Avec son dernier recueil paru chez Eres (col­lec­tion Po&psy in exten­so), Jacques Ancet réu­nit trois ensem­bles de pros­es poé­tiques et poèmes : « Les travaux de l’in­fime », « Por­traits sans vis­ages » et « Pour ne pas finir ». Plus que jamais, il jette en avant « les petits cail­loux de la parole » pour ouvrir un chemin, cherche à cristallis­er les vibra­tions d’un monde plein d’évanescences sur les petits riens et l’infime …

Comme sou­vent, Jacques Ancet dans ses poèmes pose quelques objets usuels dans un espace don­né, pièce ou paysage, et y trame bien­tôt, avec ses mots, ce « léger vide au bord duquel vac­ille le vis­i­ble ». Nous voilà donc à nou­veau dans l’entre-deux du jour, « au bord de vivre — au bord de mourir » : entrés dans l’impossible ici, l’insaisissable présent. Con­fron­tés à « la sur­face plane des choses arrêtées dans leur nom », et pressen­tant pour­tant les vibra­tions de l’imperceptible.  Le sens est partout et nulle part, et ne demande qu’à se cristallis­er sur l’infime. D’où les « travaux » qui font œuvre et qui font monde. A par­tir du pul­lule­ment des « petits riens », d’un vide trop plein, d’une carafe d’’eau sur une table, de la neige si peu vraie, du « grig­note­ment de la pluie », d’une lampe, des craque­ments du bois…

« Por­traits sans visages »

Ce qui est vrai des choses l’est aus­si des vivants et les êtres sont aus­si peu sai­siss­ables que les objets par leurs traits ou leurs noms. D’où les « por­traits sans vis­ages » qui com­posent une par­tie de ce recueil avec la reprise, entre autres de « Por­trait d’une ombre ». Le mot ombre est là « pour don­ner une forme à ce qui n’en a pas », com­pagnon obscur de qui écrit, l’inconnu en soi, la « voix silen­cieuse ». Parce que la coïn­ci­dence avec soi n’est pas plus don­née que l’adéquation du monde et de la parole. « Il ne s’agit pas d’identité. Ou alors de cette iden­tité obscure qui est une autre manière de dire qu’on ne sait rien. Qu’on est entre : entre ici et ailleurs, entre hier et demain, entre tout et rien. Entre, tou­jours, entre. »

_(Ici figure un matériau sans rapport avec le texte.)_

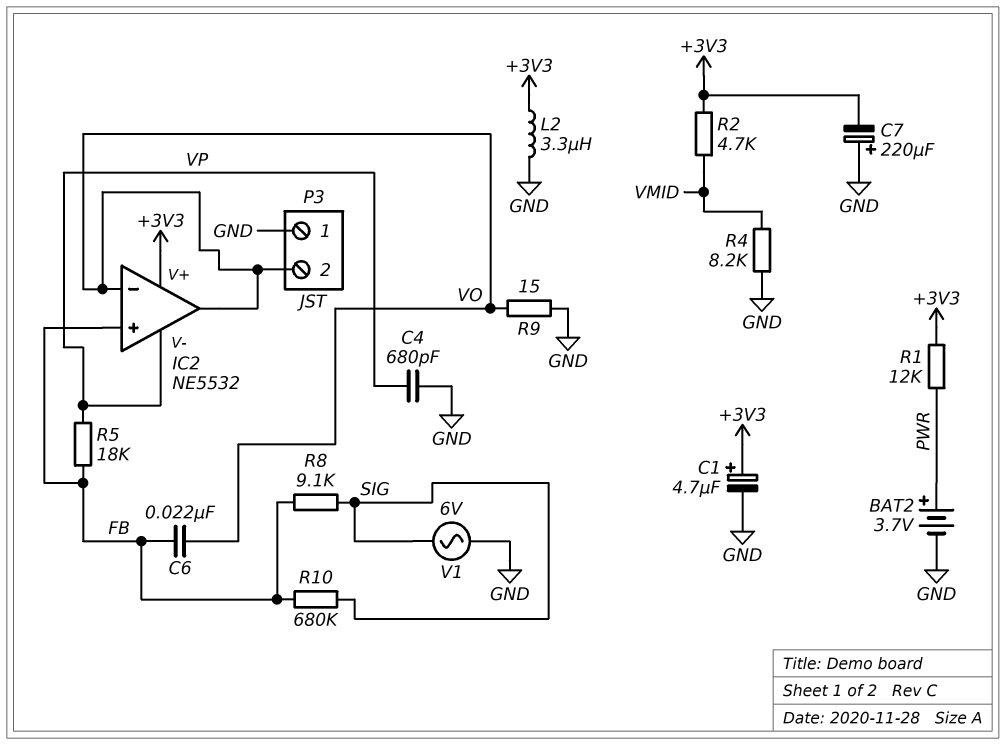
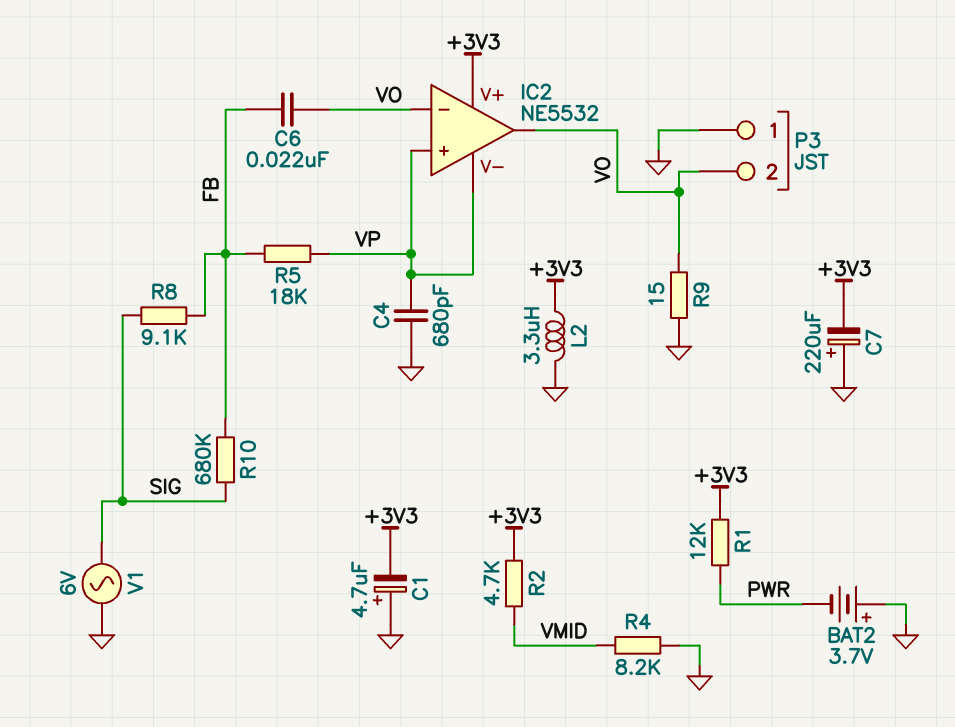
BAT2: 3.7V (plus PWR, minus GND) -> 3.7V (plus GND, minus PWR)
C1: 4.7uF (plus +3V3, minus GND) -> 4.7uF (plus GND, minus +3V3)
IC2 pin in+: FB -> VP

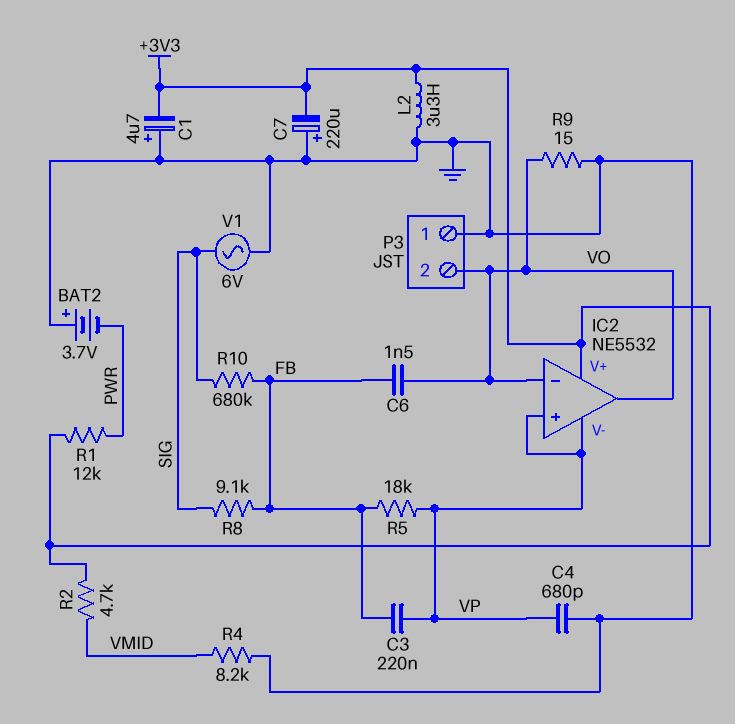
C3: none -> 220nF (FB, VP)
C6: 22nF (FB, VO) -> 1.5nF (FB, VO)

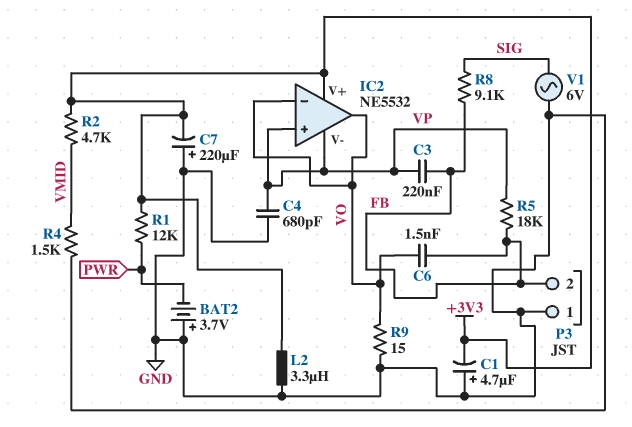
P3 pin 2: VO -> FB
R4: 8.2k (GND, VMID) -> 1.5k (GND, VMID)
R10: 680k (FB, SIG) -> none

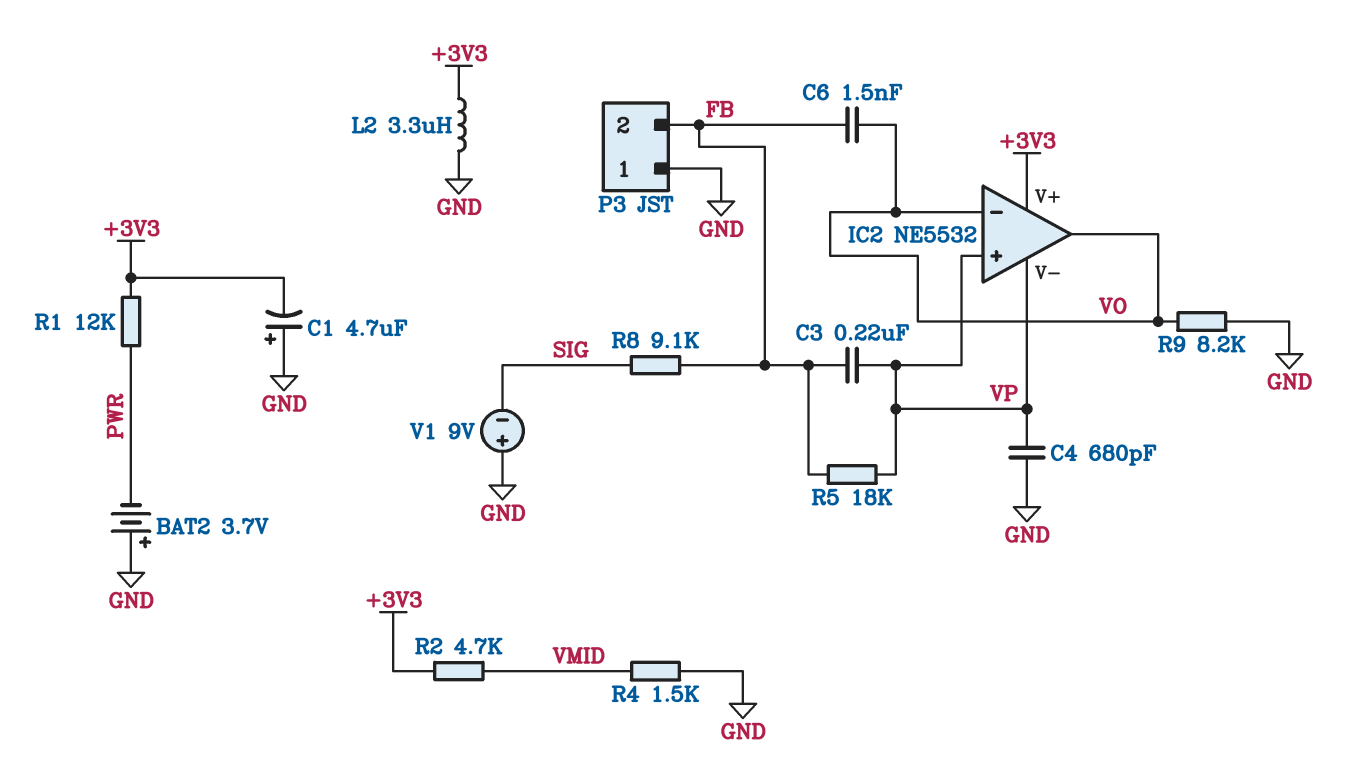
C7: 220uF (plus GND, minus +3V3) -> none
R9: 15 (GND, VO) -> 8.2k (GND, VO)
V1: AC 6V (GND, SIG) -> 9V (plus GND, minus SIG)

« On ne voit que ce qu’on sait », nous dit Jacques Ancet. Le reste est là, pour­tant, qui affleure. Mais il y faut le lan­gage pour débus­quer, faire naître les évi­dences, émerg­er l’univers alen­tour, tout « ce qu’on pour­rait voir à force d’insister ». Or insis­ter, c’est jeter devant soi « les petits cail­loux de la parole » pour ouvrir un chemin. Or insis­ter, c’est écrire….

Jacques Ancet le fait superbe­ment, empris­on­nant du sens et des éclats de temps, de quo­ti­di­en, du mys­tère de la présence et du ver­tige de l’immanence, en tis­sant une prose poé­tique dense et légère pour­tant, qui s’interroge, se répond, évoque, esquisse, creuse comme elle use de l’ellipse, et finale­ment nous emmène dans ce vide rayé de signes de main, comme autant de clins d’œil aux êtres de parole.

« Il roulait son silence devant lui, sa boule de lan­gage où se mêlent plisse­ments her­cyniens, décharges, cré­pus­cules, douleur et cet imper­cep­ti­ble où il posait l’oreille ». Il me sem­ble que Jacques Ancet a ce vis­age de qui per­siste et signe. Insiste pour être là, plus pleine­ment, puisqu’aussi bien, « l’écriture con­tin­ue l’amour ».